Given that this bug has existed since Lucid (3 releases now) makes it
clear to me that Ubuntu is not at all interested in supporting server
deployments where responsible practice is to keep /var from being able
to cripple an entire system simply because it fills up.

I guess Ubuntu is targeting the desktop and if you want to deploy
servers (where you likely will have budgets for support contracts) you
need to look at a different distro.

Just my perspective having watched this bug stagnate through three releases.

Forest (foresto) on 2011-07-02
summary: - mountall for /var races with rpc.statd
+ mountall for /var or other nfs mount races with rpc.statd
Steve Langasek (vorlon) wrote :

The proposed change to mountall-net.conf here is incorrect. Please file new bug reports against the nfs-utils package for races you're seeing between statd startup and mountall calls. From some of the later comments in this bug report, it looks like the statd process isn't ready to serve requests at the time it forks; if so, that's a bug in statd that needs to be fixed there.

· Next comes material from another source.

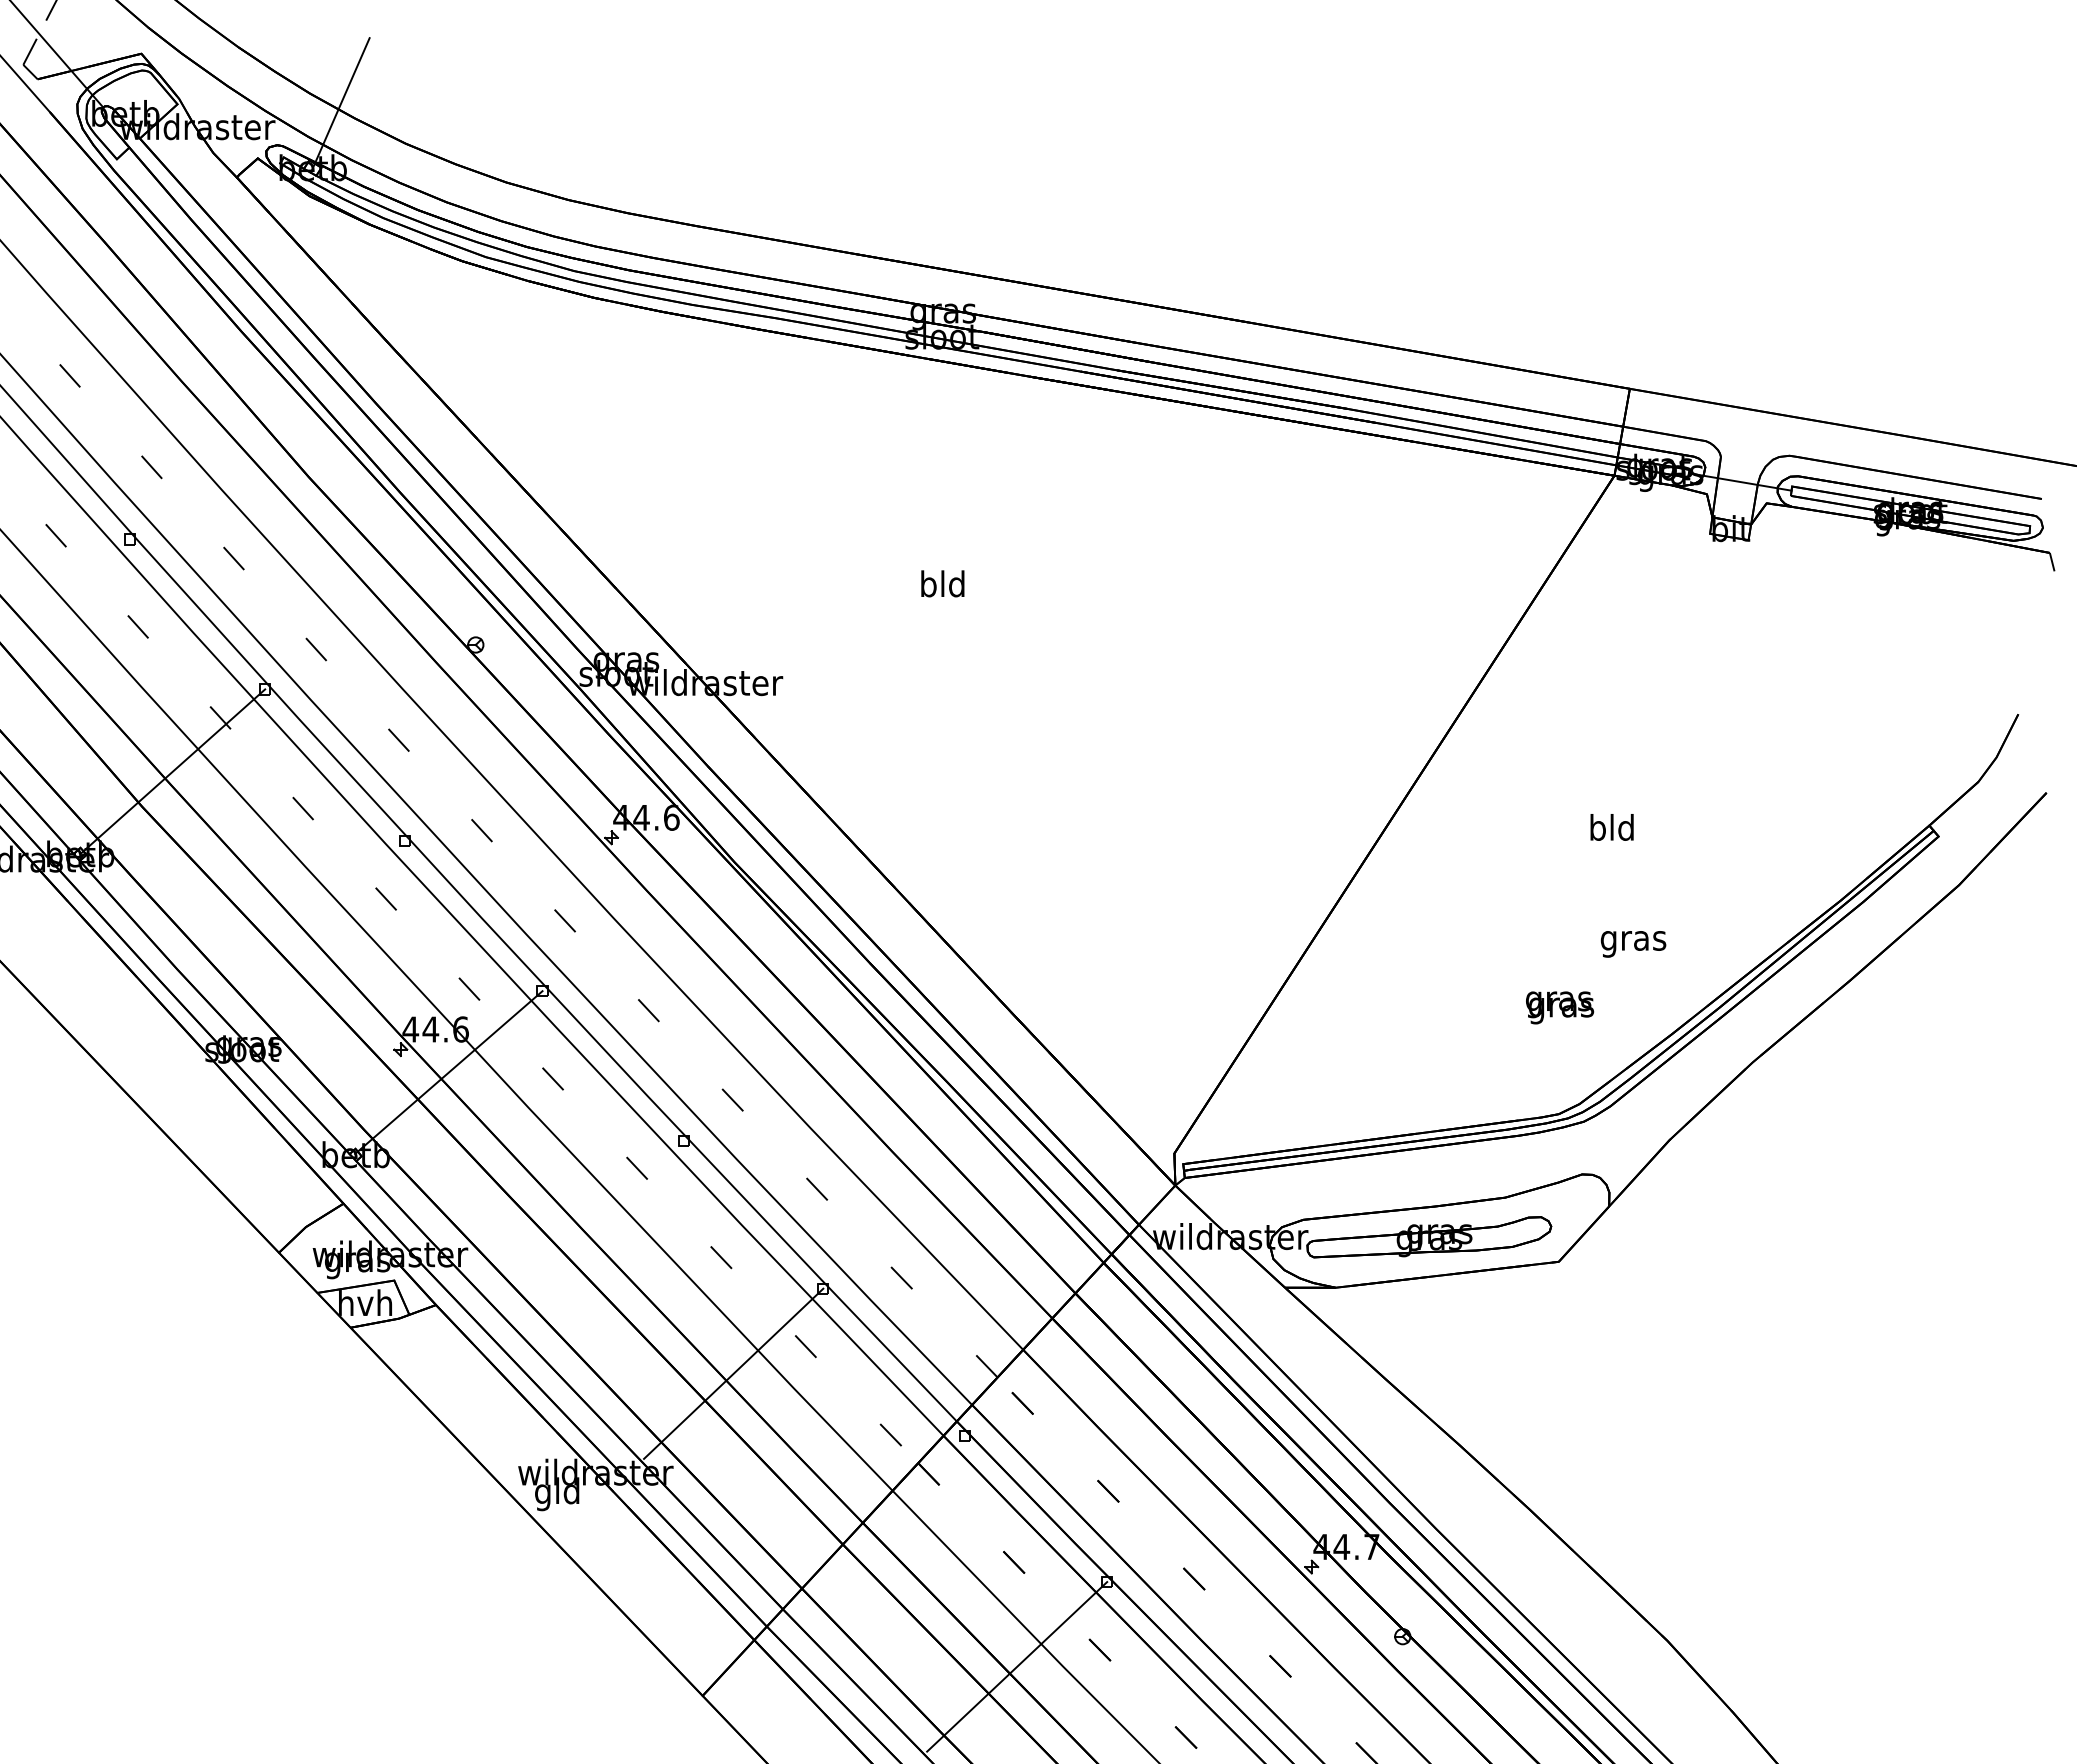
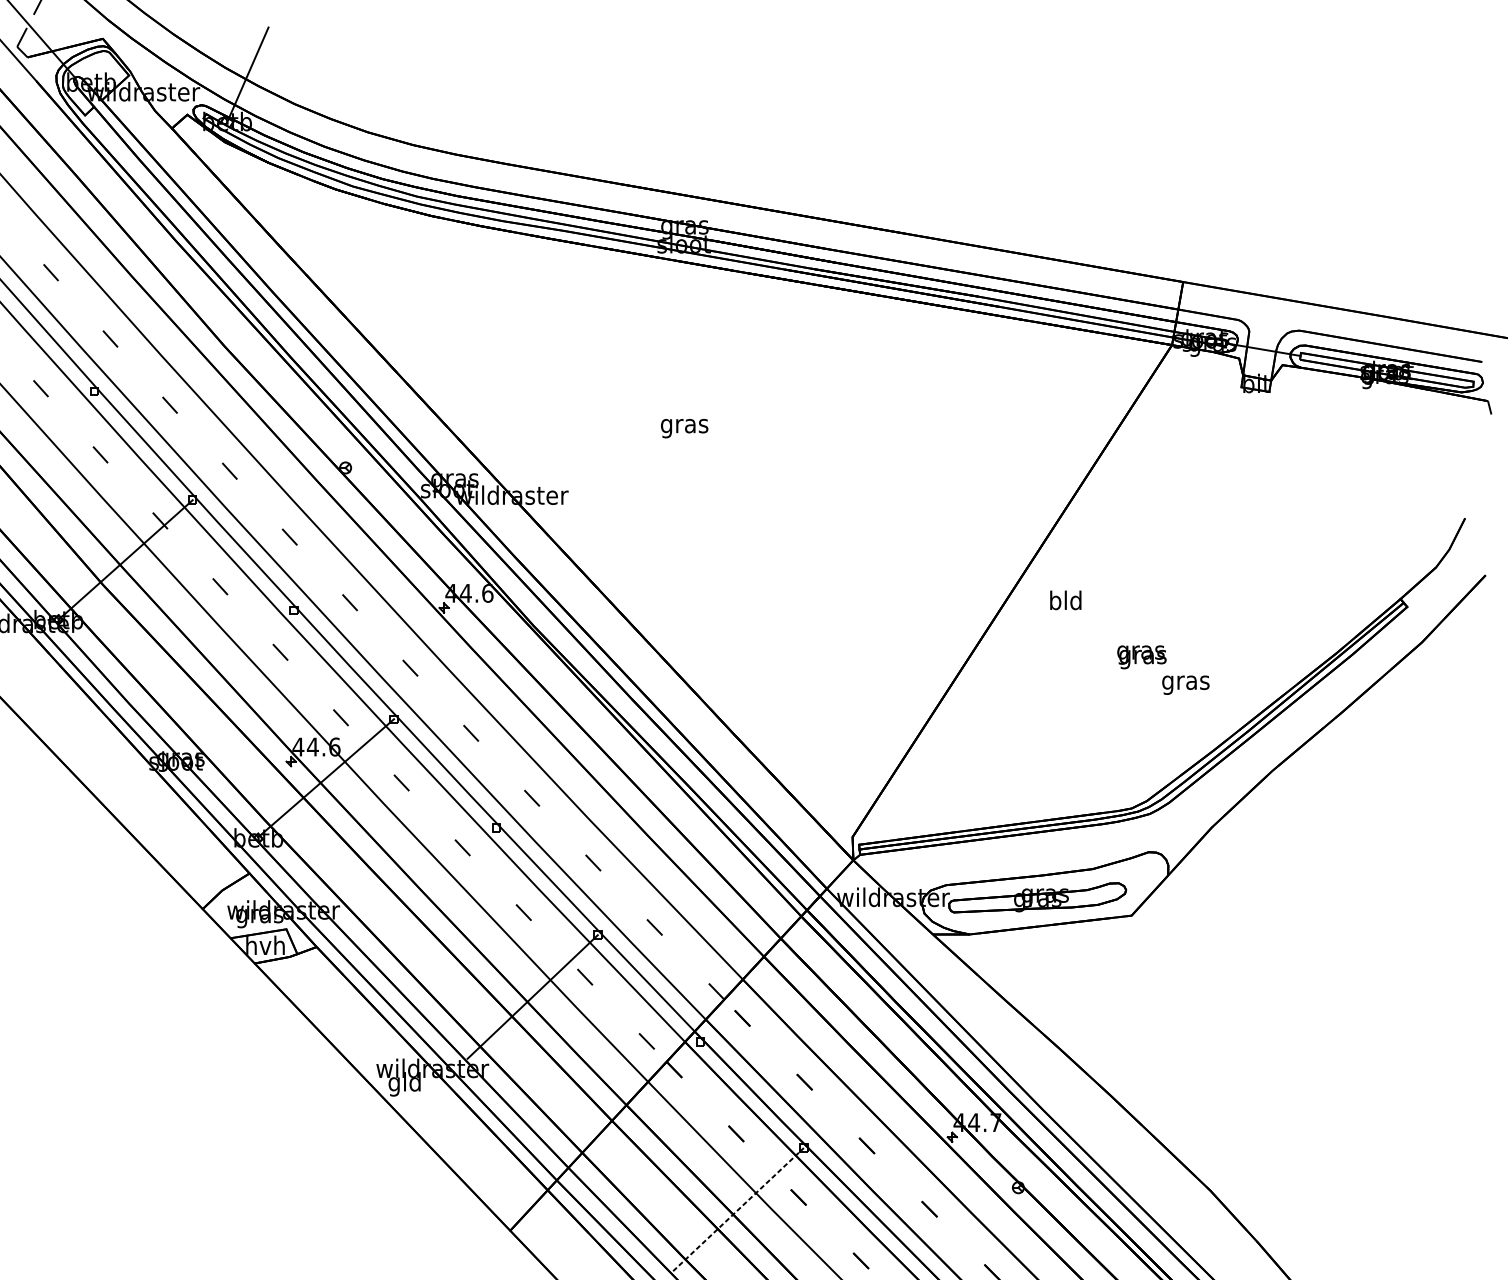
text: (942, 587) -> (684, 426), bld -> gras
text: (1611, 827) -> (1065, 600), moved
text: (1560, 1007) -> (1142, 657), moved
line: (1017, 1666) -> (738, 1209), solid -> dashed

Changed in mountall (Ubuntu):
status: New → Invalid
Changed in mountall (Ubuntu Lucid):
status: New → Invalid
Changed in mountall (Ubuntu Maverick):
status: New → Invalid
Changed in mountall (Ubuntu Natty):
status: New → Invalid
Steve Langasek (vorlon) wrote :

Brian, in comment #84 you said that the SRUed package fixed the issue for you, but in your latest post you comment that "this bug has existed since Lucid". Did the updated package fix your issue, or did it not? If it didn't, we should reopen this bug report; up to then, you had certainly given the impression that your bug was fixed.

On 11-07-17 04:59 AM, Steve Langasek wrote:
> Brian, in comment #84 you said that the SRUed package fixed the issue
> for you, but in your latest post you comment that "this bug has existed
> since Lucid". Did the updated package fix your issue, or did it not?
> If it didn't, we should reopen this bug report; up to then, you had
> certainly given the impression that your bug was fixed.

Yeah. I would say that it has. I guess it must just be all of the
other problems in Lucid (and beyond) that have not been fixed (i.e. all
of the bugs related to /var being on it's own filesystem that are still
open and dangling) that are clouding my judgment in this bug.

b.

Steve Langasek (vorlon) wrote :

On Mon, Jul 18, 2011 at 05:38:51PM -0000, Brian J. Murrell wrote:
> On 11-07-17 04:59 AM, Steve Langasek wrote:
> > Brian, in comment #84 you said that the SRUed package fixed the issue
> > for you, but in your latest post you comment that "this bug has existed
> > since Lucid". Did the updated package fix your issue, or did it not?
> > If it didn't, we should reopen this bug report; up to then, you had
> > certainly given the impression that your bug was fixed.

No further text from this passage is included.